Imbas dari meroketnya elektabilitas Calon Gubernur Agus Harimurti Yudhoyono (AHY), dua kandidat pesaing di Pilkada DKI Jakarta, mulai merubah gaya kampanye dan pencitraan mereka. Basuki Tjahaja Purnama (Ahok) yang biasanya tampil ceplas-ceplos, tiba-tiba jadi kalem.

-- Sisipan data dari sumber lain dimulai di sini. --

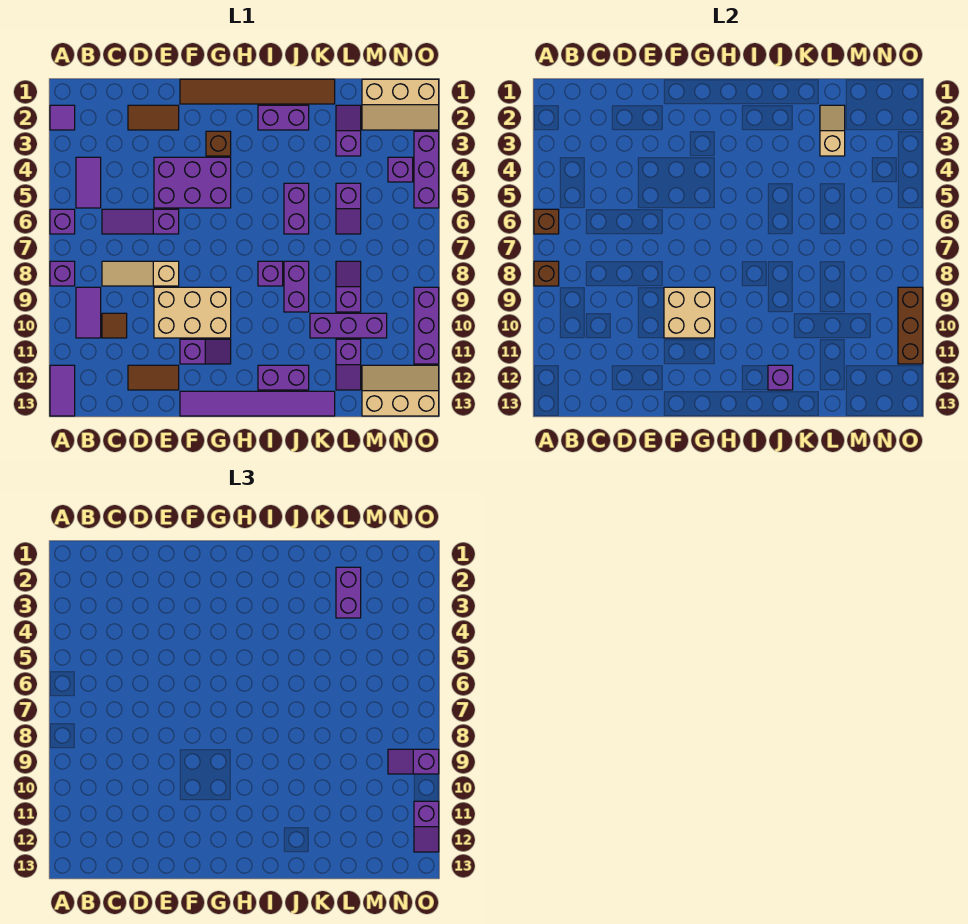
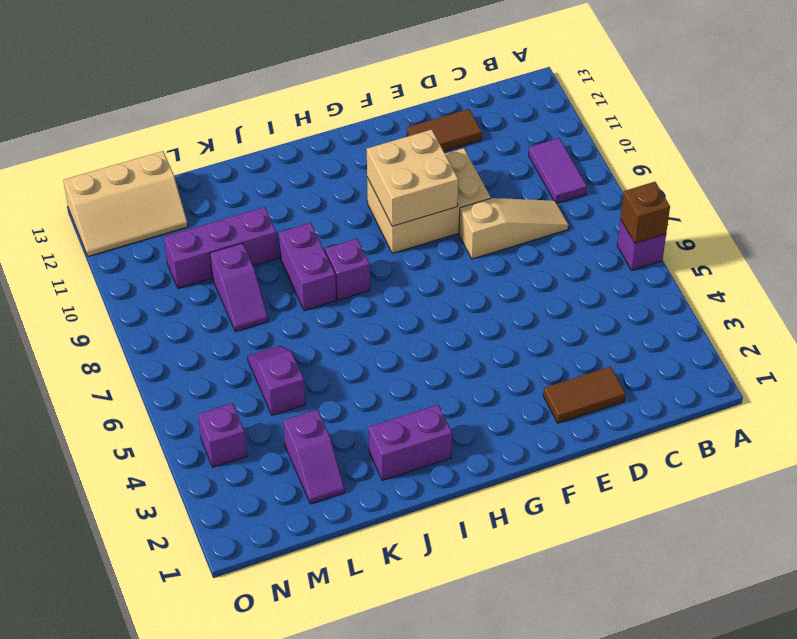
none -> purple tile A2 level 1
none -> purple brick A8 level 1
none -> purple tile A12:A13 level 1
none -> purple tile B4:B5 level 1

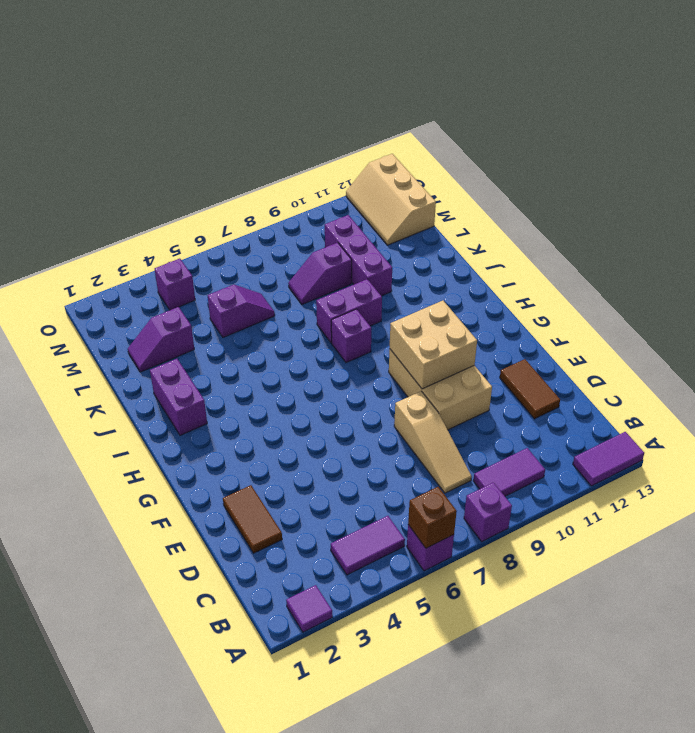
none -> purple slope C6:E6 level 1 top E
none -> brown tile C10 level 1
none -> purple brick E4:G5 level 1
none -> brown tile F1:K1 level 1

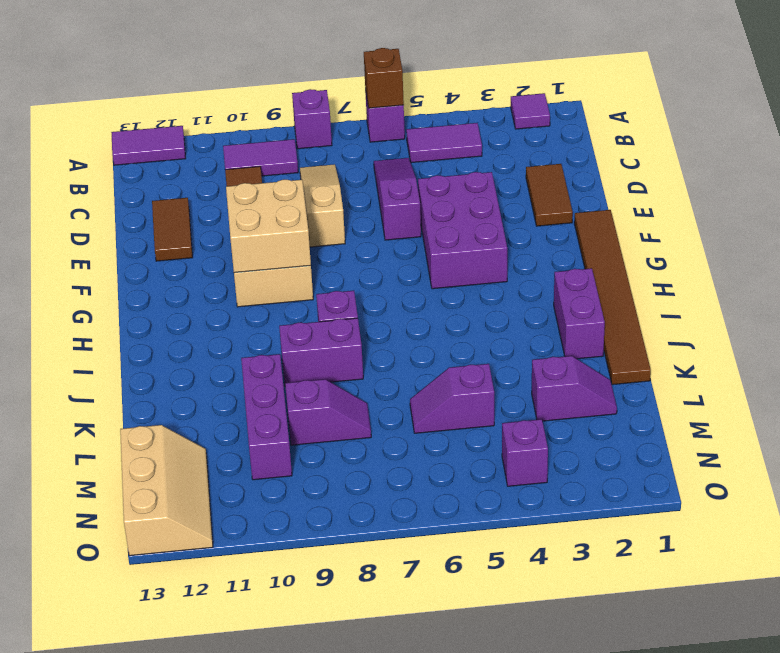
none -> purple slope F11:G11 level 1 top F
none -> purple tile F13:K13 level 1
none -> brown brick G3 level 1
none -> purple brick I12:J12 level 1

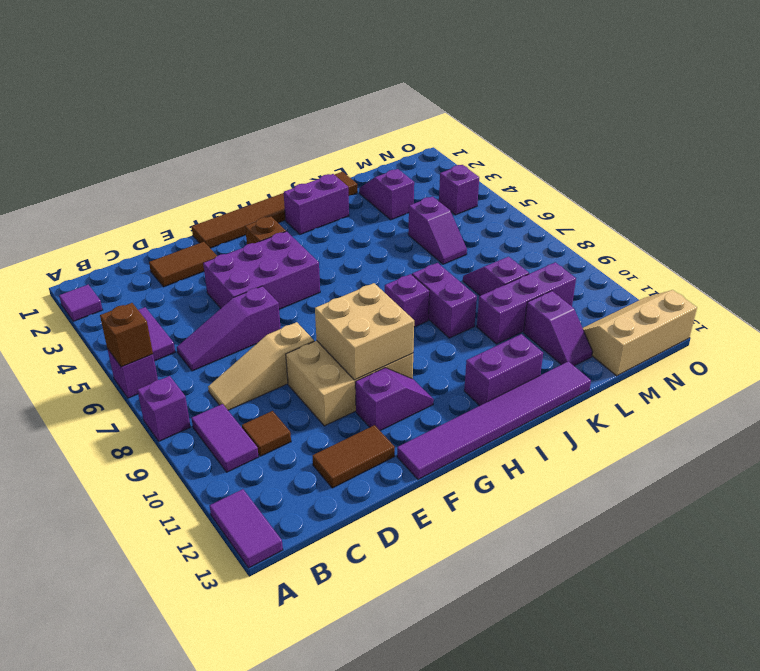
none -> purple brick J5:J6 level 1
none -> tan slope M1:O2 level 1 top 1
none -> purple brick O3:O5 level 1
none -> purple brick O9:O11 level 1

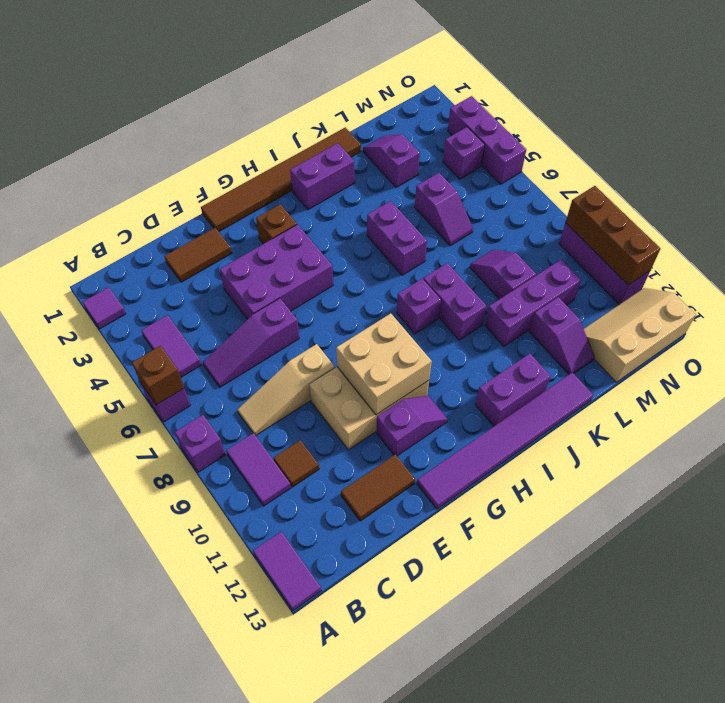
none -> tan slope M1:O2 level 1 top 1
none -> brown brick A8 level 2
none -> purple brick J12 level 2
none -> tan slope L2:L3 level 2 top 3

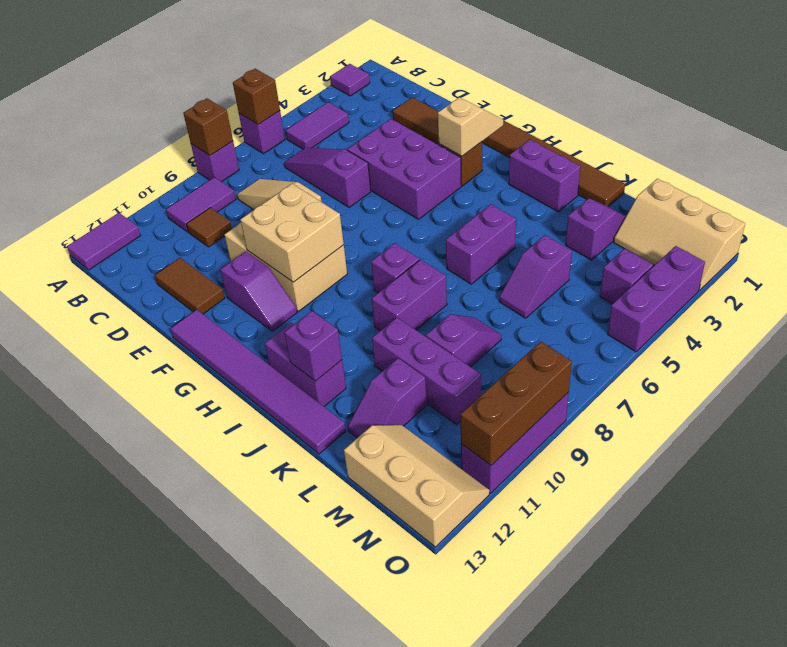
tan slope G2:G3 level 2 top 3 -> tan slope L2:L3 level 2 top 3
none -> purple brick L2:L3 level 3
none -> purple slope N9:O9 level 3 top O
none -> purple slope O11:O12 level 3 top 11

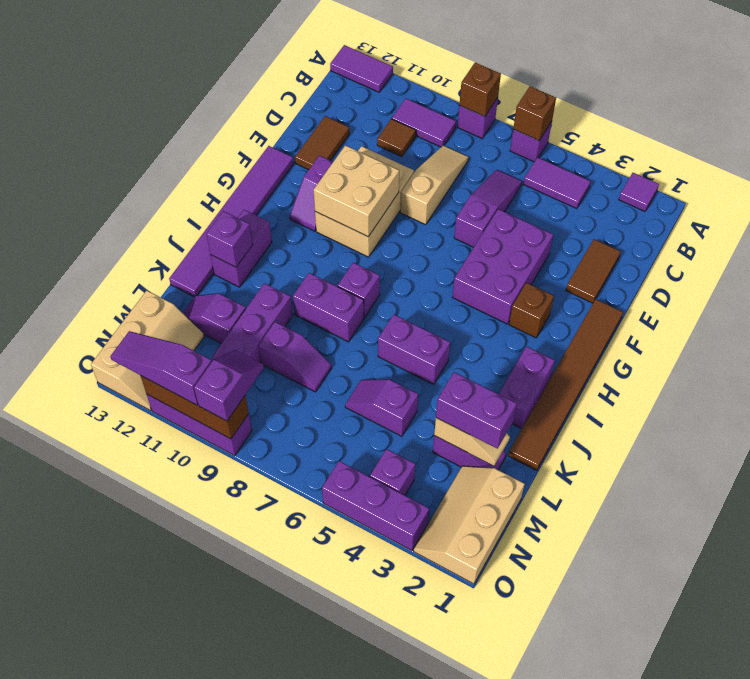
purple slope O10:O12 level 3 top 10 -> purple slope O11:O12 level 3 top 11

Anies Baswedan yang selama ini terlihat santun, mulai bersikap sebaliknya dengan kerap menyindir dan menyerang pribadi lawan politiknya.
Bisa jadi perubahan sikap itu merupakan wujud kegalauan dua calon gubernur ini dalam menyikapi tren positif hasil survei terhadap AHY. Mungkin juga mereka beranggapan pencitraan selama ini tidak berhasil mendongkrak elektabilitas, sehingga harus dicari cara baru yang lebih efektif, sembari menjegal popularitas AHY yang semakin menanjak.
Pada enam hasil survei yang dilakukan sejumlah lembaga selama bulan November, AHY merajai posisi pertama di lima survei terakhir. Sementara Anies yang sempat unggul di survei pertama, harus merelakan posisinya kepada AHY. Bahkan di tiga survei terakhir, elektabilitas Anies semakin anjlok, sehingga Ahok mampu menyalip ke posisi kedua.
Akibat kondisi tersebut, baik Ahok maupun Anies, tampak mengubah pola pendekatan mereka kepada konstituen. Ahok yang saat ini menyandang status tersangka akibat ucapannya yang diduga menistakan Al Quran, mulai irit bicara. Tiba-tiba ia menjadi pendiam. Hampir semua urusan wawancara dengan wartawan, ia serahkan kepada wakilnya, Djarot Saiful Hidayat.
"Soal politik tanya sama Pak Djarot, urusan kerja baru sama saya, kita ngomong kerja aja. Beliau kan orang partai, lebih menguasai bidangnya. Kalau saya kan orang kerja,” kata Ahok, Senin (17/10/2016).
Keitka ditanya terkait perubahan sikapnya, Ahok mengaku berusaha mengubah sikapnya menjadi kalem. Hal itu sempat membuat istrinya, Veronica Tan sampai heran. "Istri saya bilang, 'Saya seperti tidak melihat Ahok lagi, kamu jadi orang lain'," aku Ahok.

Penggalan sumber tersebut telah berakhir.